Puis terminons par les musiques, oh là là. Toutes les musiques dans Glitter Force ont été refaites par Noam Kaniel par rapport à Smile Precure. Encore le générique, je veux bien, il est plutôt sympa mais la BO de Glitter Force repose essentiellement sur ce même thème alors que celle de Smile Precure est, alors mais tellement supérieure…

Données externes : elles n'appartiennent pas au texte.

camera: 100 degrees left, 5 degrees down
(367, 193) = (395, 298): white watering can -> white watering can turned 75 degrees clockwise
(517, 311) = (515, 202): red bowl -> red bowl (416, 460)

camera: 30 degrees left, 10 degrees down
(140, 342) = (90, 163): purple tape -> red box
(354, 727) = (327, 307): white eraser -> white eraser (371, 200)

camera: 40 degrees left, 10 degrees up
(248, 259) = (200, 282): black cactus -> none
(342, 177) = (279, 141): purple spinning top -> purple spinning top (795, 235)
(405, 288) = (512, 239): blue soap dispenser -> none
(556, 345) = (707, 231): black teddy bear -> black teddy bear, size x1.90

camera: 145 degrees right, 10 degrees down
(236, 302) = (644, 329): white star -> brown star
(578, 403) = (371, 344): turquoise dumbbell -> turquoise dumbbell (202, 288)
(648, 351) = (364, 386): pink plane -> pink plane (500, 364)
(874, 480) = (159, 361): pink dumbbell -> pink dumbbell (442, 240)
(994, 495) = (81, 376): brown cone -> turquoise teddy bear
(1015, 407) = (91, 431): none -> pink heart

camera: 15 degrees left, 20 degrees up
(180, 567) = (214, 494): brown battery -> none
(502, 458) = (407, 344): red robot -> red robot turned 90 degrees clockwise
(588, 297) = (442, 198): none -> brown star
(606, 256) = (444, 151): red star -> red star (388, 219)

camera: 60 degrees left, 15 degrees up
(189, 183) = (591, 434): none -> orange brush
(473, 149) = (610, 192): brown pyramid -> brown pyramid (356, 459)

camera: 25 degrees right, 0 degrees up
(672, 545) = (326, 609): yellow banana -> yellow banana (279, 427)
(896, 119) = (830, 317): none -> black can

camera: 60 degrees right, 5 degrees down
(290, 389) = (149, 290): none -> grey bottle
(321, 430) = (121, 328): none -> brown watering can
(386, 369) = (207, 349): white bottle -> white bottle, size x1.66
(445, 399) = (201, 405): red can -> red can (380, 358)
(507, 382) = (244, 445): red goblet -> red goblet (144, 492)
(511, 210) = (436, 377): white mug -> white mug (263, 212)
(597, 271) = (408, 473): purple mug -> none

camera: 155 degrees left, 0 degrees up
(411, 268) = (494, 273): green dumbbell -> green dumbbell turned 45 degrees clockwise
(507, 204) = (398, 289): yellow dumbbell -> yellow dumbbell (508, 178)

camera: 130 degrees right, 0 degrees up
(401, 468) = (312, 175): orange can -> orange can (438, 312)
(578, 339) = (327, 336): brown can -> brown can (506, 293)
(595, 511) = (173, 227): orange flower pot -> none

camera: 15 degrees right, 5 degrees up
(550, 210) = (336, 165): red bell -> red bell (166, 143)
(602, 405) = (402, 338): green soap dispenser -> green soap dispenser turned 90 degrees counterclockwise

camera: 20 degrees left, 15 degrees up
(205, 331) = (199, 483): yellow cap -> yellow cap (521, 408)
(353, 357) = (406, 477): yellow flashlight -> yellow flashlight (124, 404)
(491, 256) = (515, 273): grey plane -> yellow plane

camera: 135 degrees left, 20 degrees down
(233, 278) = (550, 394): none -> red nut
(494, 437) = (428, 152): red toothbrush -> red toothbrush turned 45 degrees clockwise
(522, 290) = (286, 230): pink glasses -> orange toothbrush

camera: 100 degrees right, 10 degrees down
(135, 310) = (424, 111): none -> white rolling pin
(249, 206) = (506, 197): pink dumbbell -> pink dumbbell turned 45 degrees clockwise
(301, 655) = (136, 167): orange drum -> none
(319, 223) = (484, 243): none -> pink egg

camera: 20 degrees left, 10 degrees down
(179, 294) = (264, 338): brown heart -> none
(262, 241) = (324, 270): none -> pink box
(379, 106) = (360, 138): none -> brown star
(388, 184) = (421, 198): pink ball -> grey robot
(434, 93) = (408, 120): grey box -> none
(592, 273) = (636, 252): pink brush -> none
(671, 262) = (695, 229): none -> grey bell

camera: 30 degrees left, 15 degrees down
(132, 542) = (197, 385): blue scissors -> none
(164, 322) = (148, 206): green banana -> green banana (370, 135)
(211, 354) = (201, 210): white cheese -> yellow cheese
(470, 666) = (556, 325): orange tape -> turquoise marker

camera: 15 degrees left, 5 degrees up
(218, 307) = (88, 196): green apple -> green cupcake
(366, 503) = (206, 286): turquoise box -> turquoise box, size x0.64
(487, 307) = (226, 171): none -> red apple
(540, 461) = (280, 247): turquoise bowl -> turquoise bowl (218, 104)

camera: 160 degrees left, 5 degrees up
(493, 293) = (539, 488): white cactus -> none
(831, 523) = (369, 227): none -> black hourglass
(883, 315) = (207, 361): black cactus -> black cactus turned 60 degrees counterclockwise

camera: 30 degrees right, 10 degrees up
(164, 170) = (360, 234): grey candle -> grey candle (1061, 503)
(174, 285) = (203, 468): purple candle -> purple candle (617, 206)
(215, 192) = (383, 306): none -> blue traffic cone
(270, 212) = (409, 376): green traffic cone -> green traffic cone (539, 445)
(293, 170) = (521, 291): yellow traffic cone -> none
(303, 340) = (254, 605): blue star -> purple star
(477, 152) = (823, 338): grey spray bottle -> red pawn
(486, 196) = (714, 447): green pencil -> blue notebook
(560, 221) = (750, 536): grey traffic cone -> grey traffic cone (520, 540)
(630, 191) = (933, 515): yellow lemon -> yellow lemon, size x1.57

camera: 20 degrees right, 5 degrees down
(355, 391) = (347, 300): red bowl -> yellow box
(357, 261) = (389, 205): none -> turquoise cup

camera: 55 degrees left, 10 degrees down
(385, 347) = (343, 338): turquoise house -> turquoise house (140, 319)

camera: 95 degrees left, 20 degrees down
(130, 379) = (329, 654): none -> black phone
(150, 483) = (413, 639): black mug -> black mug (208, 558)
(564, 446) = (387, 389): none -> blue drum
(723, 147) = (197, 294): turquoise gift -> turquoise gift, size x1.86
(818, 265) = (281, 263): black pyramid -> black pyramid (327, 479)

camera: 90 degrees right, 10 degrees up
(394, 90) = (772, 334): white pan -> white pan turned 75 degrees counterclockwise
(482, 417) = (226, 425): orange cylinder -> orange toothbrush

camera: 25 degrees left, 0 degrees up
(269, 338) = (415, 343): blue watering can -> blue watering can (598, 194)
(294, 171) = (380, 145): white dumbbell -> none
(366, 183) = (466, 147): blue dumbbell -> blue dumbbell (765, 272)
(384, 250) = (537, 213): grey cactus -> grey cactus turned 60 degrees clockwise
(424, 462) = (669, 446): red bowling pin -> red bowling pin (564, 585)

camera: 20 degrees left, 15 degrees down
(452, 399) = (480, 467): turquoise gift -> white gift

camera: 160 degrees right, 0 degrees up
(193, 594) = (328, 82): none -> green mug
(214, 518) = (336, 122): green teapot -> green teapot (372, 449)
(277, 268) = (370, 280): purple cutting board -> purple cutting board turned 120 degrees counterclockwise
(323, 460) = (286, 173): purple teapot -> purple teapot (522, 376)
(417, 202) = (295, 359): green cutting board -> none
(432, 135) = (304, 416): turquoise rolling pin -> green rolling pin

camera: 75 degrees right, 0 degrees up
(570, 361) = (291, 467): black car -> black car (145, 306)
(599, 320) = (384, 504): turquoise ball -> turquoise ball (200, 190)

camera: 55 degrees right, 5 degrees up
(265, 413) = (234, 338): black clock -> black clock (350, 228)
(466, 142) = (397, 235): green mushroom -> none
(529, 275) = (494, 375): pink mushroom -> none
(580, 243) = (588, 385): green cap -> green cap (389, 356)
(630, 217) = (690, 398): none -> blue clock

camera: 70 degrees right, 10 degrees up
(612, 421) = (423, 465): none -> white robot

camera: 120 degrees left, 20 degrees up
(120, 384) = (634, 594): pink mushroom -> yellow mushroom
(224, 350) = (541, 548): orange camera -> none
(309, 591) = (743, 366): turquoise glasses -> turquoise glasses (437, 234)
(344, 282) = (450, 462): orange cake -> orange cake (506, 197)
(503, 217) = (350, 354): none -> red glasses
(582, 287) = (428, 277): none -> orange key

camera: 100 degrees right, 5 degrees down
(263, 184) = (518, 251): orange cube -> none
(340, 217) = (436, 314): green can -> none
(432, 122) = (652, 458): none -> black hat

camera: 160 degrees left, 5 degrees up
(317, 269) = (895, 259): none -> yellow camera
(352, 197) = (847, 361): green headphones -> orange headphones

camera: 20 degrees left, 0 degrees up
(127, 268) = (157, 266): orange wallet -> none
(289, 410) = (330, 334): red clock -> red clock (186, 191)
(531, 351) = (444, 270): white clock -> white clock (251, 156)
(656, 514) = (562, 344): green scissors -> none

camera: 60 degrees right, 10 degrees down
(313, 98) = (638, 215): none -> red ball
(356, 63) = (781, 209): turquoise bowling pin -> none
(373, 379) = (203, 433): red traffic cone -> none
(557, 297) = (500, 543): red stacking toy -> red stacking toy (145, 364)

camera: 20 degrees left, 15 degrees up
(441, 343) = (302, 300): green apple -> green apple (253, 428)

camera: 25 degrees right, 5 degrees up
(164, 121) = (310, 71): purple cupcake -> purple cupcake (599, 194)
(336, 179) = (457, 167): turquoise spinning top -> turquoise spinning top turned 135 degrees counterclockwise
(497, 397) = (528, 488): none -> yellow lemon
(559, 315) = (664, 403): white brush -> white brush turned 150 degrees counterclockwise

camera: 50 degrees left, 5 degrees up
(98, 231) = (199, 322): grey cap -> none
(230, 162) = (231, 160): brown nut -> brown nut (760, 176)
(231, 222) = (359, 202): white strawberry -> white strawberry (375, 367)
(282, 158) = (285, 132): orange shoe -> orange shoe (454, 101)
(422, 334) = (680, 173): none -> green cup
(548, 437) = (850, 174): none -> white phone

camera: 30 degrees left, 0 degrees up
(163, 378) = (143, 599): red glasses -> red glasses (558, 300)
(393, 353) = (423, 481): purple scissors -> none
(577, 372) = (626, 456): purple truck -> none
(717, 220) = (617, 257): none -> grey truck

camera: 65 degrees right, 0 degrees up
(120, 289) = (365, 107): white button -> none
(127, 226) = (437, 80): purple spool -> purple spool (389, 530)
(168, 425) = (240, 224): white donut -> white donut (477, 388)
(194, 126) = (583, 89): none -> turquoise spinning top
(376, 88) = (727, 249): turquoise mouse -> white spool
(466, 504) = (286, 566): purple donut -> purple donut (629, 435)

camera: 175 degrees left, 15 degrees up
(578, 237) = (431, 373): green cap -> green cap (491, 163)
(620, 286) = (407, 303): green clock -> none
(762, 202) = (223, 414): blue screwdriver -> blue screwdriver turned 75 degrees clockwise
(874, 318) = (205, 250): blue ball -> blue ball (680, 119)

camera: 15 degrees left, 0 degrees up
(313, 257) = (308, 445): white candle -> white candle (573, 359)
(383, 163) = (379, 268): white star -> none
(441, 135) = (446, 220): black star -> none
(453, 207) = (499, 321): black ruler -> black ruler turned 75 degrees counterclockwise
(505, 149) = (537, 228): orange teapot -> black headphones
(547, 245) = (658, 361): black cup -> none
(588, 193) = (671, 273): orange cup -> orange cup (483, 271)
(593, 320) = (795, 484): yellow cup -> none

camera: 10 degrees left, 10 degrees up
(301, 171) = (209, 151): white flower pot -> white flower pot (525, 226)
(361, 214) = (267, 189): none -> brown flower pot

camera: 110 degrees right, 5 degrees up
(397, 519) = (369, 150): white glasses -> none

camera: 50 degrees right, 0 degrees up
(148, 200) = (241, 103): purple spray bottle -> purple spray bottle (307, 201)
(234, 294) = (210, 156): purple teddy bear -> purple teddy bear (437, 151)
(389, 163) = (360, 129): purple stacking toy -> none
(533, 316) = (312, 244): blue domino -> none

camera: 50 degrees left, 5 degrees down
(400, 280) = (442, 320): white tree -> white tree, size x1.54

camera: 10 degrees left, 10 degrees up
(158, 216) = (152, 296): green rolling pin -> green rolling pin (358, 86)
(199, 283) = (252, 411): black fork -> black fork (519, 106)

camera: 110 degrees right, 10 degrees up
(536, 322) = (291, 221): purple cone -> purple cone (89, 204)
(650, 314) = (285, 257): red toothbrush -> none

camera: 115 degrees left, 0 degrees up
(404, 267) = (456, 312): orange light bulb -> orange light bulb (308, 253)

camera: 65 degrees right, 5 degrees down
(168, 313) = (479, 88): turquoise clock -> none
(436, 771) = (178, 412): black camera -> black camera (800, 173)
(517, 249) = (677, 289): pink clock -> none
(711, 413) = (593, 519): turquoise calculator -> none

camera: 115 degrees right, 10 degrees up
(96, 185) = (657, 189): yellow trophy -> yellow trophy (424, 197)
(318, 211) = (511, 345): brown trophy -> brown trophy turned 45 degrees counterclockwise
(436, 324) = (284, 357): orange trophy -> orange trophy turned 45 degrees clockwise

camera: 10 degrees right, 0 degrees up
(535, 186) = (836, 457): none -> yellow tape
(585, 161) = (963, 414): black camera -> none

Bon il est temps de conclure, bien que je pourrais continuer encore longtemps. La version française de Glitter Force est une très bonne VF qui possède des comédiens qui prennent tous le rôle comme il faut le prendre et une adaptation plutôt efficace qui essaye en plus de limiter les dégâts. Mais malgré tout, quand on vous donne un produit de mauvaise qualité, ce n’est pas facile de réussir quelque chose de potable. Donc à moins que vous ne connaissiez déjà bien la série Smile Precure et que vous vous voulez vous détendre devant une version très libre et moins « prise de tête », je ne peux pas vous conseiller de la découvrir à travers Glitter Force, que cela soit en VO ou en VF.

Remerciements particuliers à Mélanie Decouzon qui m’a bien aidé à mettre certains points en évidence et sans qui je n’aurais pas pu imaginer faire cette chronique.